Iraqis visiting Duluth hope for U.S. help with health care
Iraqi dentist Mahdi Al-Faraaon believes Americans can learn three things from his countrymen and women: Be patient, survive and never lose hope. Al-Faraaon, six physicians and one journalist are visiting Minnesota to build relations between healt...
Iraqi dentist Mahdi Al-Faraaon believes Americans can learn three things from his countrymen and women: Be patient, survive and never lose hope.
Al-Faraaon, six physicians and one journalist are visiting Minnesota to build relations between health-care professionals, universities and medical organizations. He said he hopes the visit results in closer relationships between the citizens of the two countries and assistance in rebuilding Iraq's medical system.
"Otherwise we are talking for nothing," he said during a panel discussion Monday afternoon at the Duluth Public Library.

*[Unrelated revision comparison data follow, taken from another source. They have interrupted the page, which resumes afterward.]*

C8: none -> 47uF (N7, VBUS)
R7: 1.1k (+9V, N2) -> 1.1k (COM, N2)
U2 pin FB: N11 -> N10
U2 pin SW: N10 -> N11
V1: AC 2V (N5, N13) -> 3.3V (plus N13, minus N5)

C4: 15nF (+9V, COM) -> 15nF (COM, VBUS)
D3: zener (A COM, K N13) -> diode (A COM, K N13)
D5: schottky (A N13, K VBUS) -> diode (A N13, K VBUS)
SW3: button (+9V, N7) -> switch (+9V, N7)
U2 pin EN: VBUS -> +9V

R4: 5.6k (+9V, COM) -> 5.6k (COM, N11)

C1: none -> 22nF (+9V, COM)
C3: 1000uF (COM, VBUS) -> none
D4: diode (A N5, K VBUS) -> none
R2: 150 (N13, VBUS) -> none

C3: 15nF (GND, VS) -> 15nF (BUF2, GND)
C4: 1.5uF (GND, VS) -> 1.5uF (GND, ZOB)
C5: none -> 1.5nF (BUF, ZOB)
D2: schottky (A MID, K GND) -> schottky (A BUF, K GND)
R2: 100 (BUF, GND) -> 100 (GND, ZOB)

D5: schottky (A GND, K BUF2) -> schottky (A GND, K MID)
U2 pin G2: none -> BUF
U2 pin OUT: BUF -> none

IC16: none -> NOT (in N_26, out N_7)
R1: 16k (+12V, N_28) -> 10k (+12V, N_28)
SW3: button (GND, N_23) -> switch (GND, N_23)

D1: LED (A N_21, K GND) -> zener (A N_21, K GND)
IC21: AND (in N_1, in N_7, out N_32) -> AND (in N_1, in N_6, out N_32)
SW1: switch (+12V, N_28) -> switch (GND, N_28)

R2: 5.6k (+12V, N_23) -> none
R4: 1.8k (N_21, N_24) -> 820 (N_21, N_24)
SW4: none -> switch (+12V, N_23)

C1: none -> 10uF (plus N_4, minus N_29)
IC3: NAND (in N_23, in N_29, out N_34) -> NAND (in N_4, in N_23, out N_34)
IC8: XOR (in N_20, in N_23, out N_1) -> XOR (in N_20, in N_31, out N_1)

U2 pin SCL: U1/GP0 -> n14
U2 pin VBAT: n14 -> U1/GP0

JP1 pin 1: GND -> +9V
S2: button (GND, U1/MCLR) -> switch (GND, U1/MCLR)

The group visited Duluth from Saturday through Monday to meet local residents and participate in the "Navigating the Aftermath" tour, which features art, film and dialogue by Minnesotans and Iraqis on the Iraq War, its consequences and Iraq's future. The exhibit has toured eight Minnesota communities this year. It opened in Duluth on Oct. 12. Wednesday is its last day at the Duluth Art Institute and the Unitarian Universalist Congregation.
At Monday's panel discussion the group spoke of their country's medical needs.
"We have a shortage of medical equipment in all fields," Dr. Azar Maluki said.
Dr. Ali Rashid talked of the need for help in building hospitals and educating health-care professionals.
"Iraqi doctors are eager to learn, but we don't have the opportunity to learn," he said.
One of the goals with the Minnesota visit is to develop relationships that lead to training and exchange programs between Iraqi and American hospitals and medical and dental schools.
Such training and visits "must be increased to make advancements" Dr. Hadi Al-Wakeel said.
Many health-care professionals left Iraq during the past several years, Al-Faraaon said. Many, however, are returning. He doesn't worry that the country will slide into violence after American combat troops leave.
"I think the Iraqi Army and police can control the streets," he said.
Many of the Americans he's met regret the destruction that happened during and since the American-led overthrow of Saddam Hussein, Al-Faraaon said.
"There is a big difference between the people and the government," he said. "We need the American people to join directly with the Iraqi people to help us."
According to the Iraqi and American Reconciliation Project, at least 100,000 Iraqi civilians have died and 80,000 have lost limbs from war-related violence since 2003. Many Iraqi children have been orphaned; more suffer trauma-related symptoms. More than 7 million Iraqis lack access to clean water.
"This visit is an opportunity for Minnesotans to welcome a group of physicians practicing in the midst of conflict," IARP Executive Director Kathy McKay said. "These are courageous professionals who have stayed in Iraq through eight and half years of war. They are looking forward to learning from American counterparts and meeting American citizens."
The group was happy coming to the U.S., finding Americans to be kind and peaceful, Maluki said. He hoped this visit leads to visits by Americans to Iraq.
"In civilian clothes," Al-Faraaon added.